Activists are calling on California Attorney General Xavier Becerra to file charges against the officers who shot Stephon Clark last year after the Sacramento district attorney said her office would not.
On Saturday, Sacramento District Attorney Anne-Marie Schubert said at a press conference the two police officers who in March 2018 shot 22-year-old Clark, who was black and unarmed would not face criminal charges. She said the evidence supported the officers’ account that Clark was moving toward them when they fired, and they thought Clark was pointing a gun.
Officers shot Clark multiple times after responding to a call about car window breakings and chasing him into his grandparents’ yard. When he was shot, Clark was holding a cell phone.
On Monday, civil rights activist Rev. Shane Harris, president of the People’s Alliance for Justice, delivered a letter to the California Justice Department office in Sacramento addressed to Becerra, urging the state attorney general to charge the officers involved in Clark’s shooting death.
Alongside other faith leaders, Harris is asking Becerra to prosecute officers before the one year anniversary of Clark’s death, on March 18.
“This is Michael Brown. This is Trayvon Martin. This is Eric Garner all over again,” Rev. Harris told HuffPost by phone Monday, listing off other unarmed black men and boys killed in recent years. “This is why we’re outraged.”

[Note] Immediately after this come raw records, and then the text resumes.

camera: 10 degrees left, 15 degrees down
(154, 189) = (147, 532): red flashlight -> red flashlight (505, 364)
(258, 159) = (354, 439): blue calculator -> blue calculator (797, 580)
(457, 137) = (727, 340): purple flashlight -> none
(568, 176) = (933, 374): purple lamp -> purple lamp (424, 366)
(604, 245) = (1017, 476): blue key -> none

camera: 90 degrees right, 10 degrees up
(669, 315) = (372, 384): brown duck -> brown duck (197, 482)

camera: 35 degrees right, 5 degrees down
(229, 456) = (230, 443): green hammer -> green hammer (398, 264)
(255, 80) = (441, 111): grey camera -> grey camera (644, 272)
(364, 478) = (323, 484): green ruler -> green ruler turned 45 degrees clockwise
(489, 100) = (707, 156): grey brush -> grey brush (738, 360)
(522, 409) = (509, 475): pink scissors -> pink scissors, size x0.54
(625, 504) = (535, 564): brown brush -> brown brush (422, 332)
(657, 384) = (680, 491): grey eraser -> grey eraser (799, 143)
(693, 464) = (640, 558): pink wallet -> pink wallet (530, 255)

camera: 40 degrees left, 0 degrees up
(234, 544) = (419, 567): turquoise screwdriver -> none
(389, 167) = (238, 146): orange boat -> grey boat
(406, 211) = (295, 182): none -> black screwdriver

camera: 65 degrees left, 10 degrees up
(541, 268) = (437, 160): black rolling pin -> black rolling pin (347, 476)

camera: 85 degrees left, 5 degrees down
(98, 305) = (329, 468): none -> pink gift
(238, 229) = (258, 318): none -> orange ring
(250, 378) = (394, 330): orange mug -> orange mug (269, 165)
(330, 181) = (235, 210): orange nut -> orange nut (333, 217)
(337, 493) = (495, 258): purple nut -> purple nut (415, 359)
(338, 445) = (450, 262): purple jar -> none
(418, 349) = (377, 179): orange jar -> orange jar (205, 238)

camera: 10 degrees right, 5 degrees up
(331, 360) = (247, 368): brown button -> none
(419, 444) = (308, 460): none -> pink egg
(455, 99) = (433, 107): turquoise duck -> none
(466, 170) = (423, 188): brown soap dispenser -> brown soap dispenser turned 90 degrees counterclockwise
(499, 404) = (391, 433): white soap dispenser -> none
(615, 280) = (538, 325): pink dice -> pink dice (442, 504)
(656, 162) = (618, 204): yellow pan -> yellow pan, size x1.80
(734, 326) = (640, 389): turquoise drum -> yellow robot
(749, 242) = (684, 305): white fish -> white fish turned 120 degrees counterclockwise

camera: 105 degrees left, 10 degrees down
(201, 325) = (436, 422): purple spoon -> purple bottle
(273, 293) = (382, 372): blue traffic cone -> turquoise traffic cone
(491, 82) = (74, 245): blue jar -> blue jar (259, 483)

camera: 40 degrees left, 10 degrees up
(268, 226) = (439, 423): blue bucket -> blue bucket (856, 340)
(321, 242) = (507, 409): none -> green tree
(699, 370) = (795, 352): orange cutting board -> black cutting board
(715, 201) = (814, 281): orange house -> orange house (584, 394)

Harris added that he and others are hoping Becerra will have the “courage” to prosecute the officers.
The attorney general’s office told HuffPost Monday that it could not comment on ongoing investigations.

During Saturday’s press conference about the lack of charges, Schubert also talked about Clark’s cell phone records, saying these showed he had searched online for information about suicide and at one point texted the mother of his kids about killing himself.
Clark’s family and others criticized Schubert for bringing it up, saying any suicidal texts were irrelevant to officers shooting him dead that night.
“Whatever he was doing, or on, whatever his character is or his actions prior to those police gunning him down, is no one’s business,” Clark’s mother SeQuette said Saturday. “That’s not justification, that’s not a permit to kill him.”
“It was completely insulting and egregious,” Harris told HuffPost Monday of the DA’s remarks. “Not only did they not charge the officers, but then she rubbed it in and she criminalized a dead man. This is a moral issue.”
The Sacramento DA’s office did not immediately respond to a request for comment.
Black Lives Matter’s Sacramento chapter led protests after the DA’s announcement, including shutting down a local mall over the weekend. The group called Schubert’s comments “vile.”
“No justification for murder!” Black Lives Matter Sacramento tweeted. “No excuses!”
There were more protests planned for Monday night.